O que está ocorrendo? Quem terá razão?

Afastemos o absurdo de tramitarem três propostas de reforma tributária ao mesmo tempo, sendo que uma não dialoga com a outra: (1) tributação do consumo (PEC 45 e PEC 110 — criação do IBS); (2) a unificação do Pis e da Cofins (PL 3887/20 — criação da CBS) e, (3) esta reforma da tributação sobre a renda (PL 2337/21).

Observando apenas esta última, e longe de querer esgotar a matéria, é necessário fazer algumas análises técnicas para melhor compreender o sistema de tributação da renda em nosso país.

No Brasil denominamos de imposto sobre a renda uma multiplicidade de incidências, que, em alguns países são legislações distintas, divididas entre a tributação sobre a renda das corporações (nosso IRPJ) e a tributação sobre a renda das pessoas naturais (nosso IRPF). Além disso, existem receitas que são tributadas exclusivamente na fonte, regras próprias para a tributação dos ganhos de capital, receitas que são isentas e diversos tipos de reduções da base de cálculo.

De certa maneira isso forma um sistema de tributação da renda, e que aparenta uma enorme complexidade, mas que nem sempre está presente, pois algumas válvulas de escape foram criadas ao longo do tempo para que pequenas e médias empresas possam sobreviver. Daí porque existem pelo menos três diferentes formas de apuração do IRPJ: (1) tributação pelo Simples, (2) pelo sistema de lucro presumido e (3) através do lucro real.
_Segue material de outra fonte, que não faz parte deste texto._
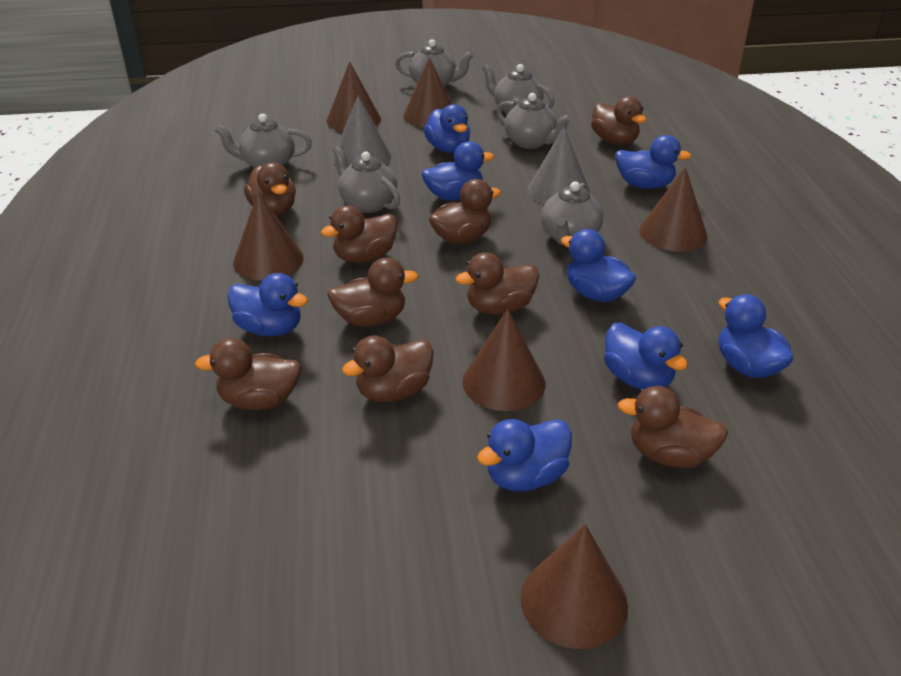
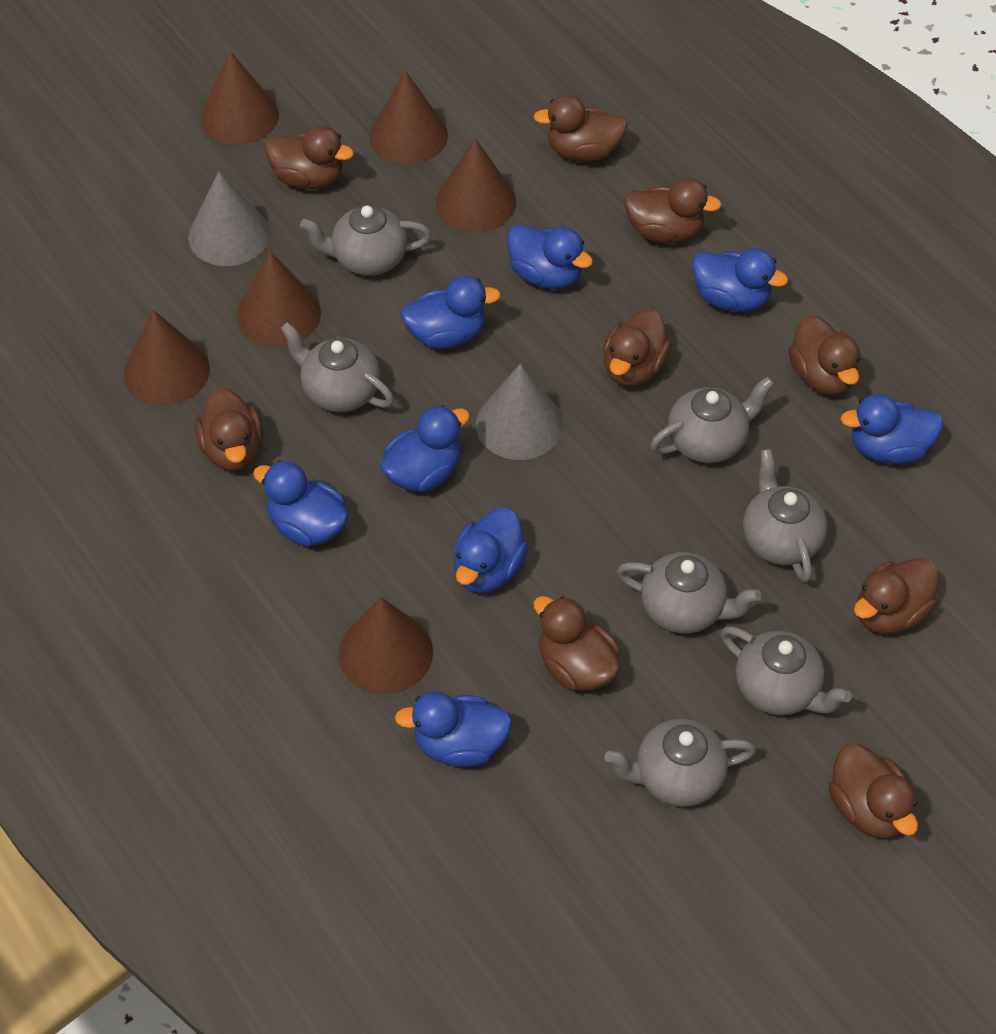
grey teapot: 6 -> 7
O fato é que os três sistemas estão sob ataque da Receita Federal, além do que foi proposto pelo PL 2337/21.

Em apertada síntese, o que se busca em todos esses sistemas é apurar o lucro das empresas, que decorre de uma apuração das receitas menos as despesas, considerados alguns ajustes contábeis, e tributá-lo ao final. Logo, neste ponto se identifica um aspecto de importância central, que é a busca da identificação do lucro, para que, sobre ele, incida o imposto sobre a renda das pessoas jurídicas (IRPJ).

Se até aqui o caro leitor/leitora acompanhou, é necessário desdobrar alguns pontos para a perfeita compreensão da questão central a ser abordada: a tributação dos dividendos.
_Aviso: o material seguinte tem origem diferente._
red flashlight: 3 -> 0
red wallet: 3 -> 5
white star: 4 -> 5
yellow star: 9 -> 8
Primeiro: só existe lucro a ser distribuído se a empresa tiver tido lucro — meio óbvio isso, não? Se a empresa não tiver lucro, como distribuirá o que não tem? Portanto, tributação de dividendos (lucros distribuídos) parte do pressuposto da existência de lucro na empresa (lucros auferidos).
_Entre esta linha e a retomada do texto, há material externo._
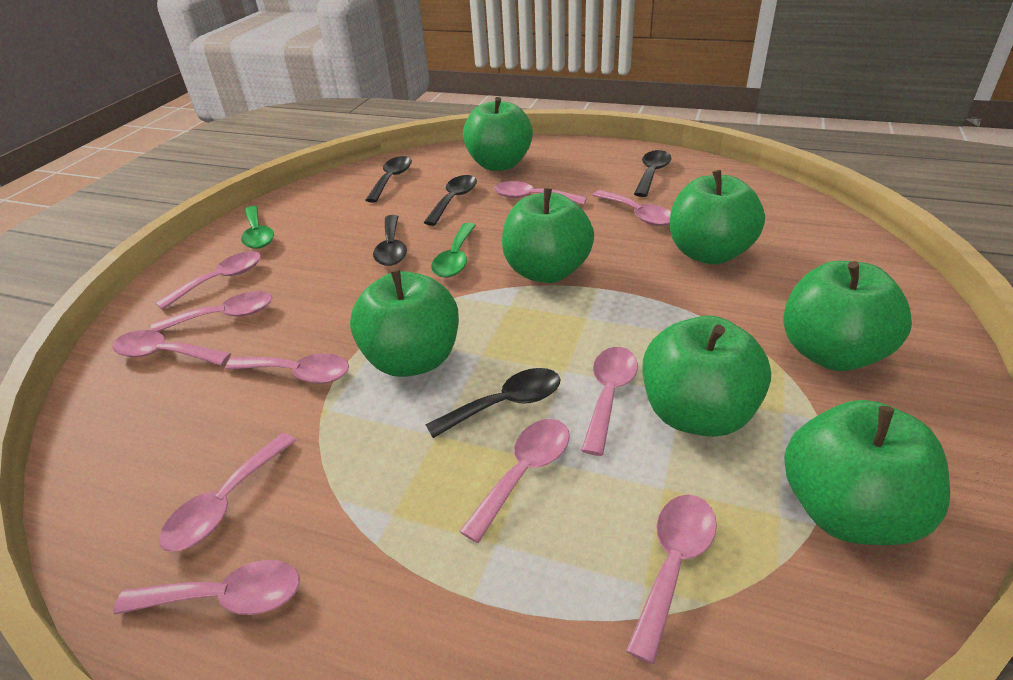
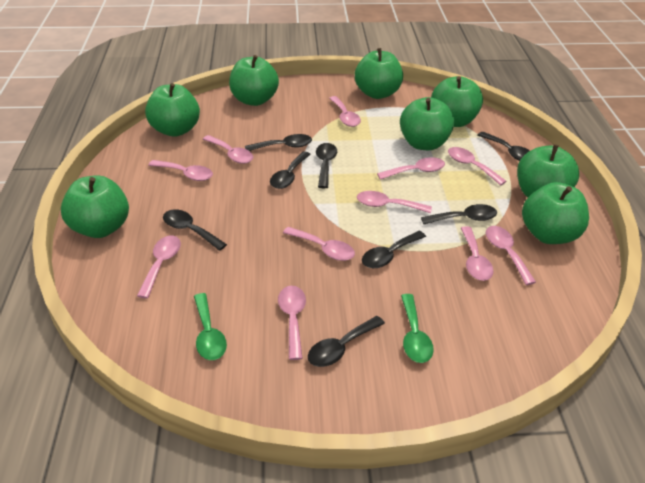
black spoon: 5 -> 8
green apple: 7 -> 8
Segundo: é formalmente verdadeiro que os dividendos se constituem receita dos acionistas/sócios, e que isso muda a caixinha de análise, pois, se eles forem pessoas físicas (o que nem sempre ocorre, e complica ainda mais a proposta do governo Bolsonaro) sairemos da tributação das pessoas jurídicas (IRPJ) para a das pessoas físicas (IRPF). Essa é a explicação da Receita Federal quando diz que não se pode somar as alíquotas, pois o projeto baixa em 5% as alíquotas do IRPJ (lucro auferido pelas empresas) e cria uma incidência de 20% sobre a distribuição dos dividendos, que é uma incidência sobre as pessoas físicas (IRPF).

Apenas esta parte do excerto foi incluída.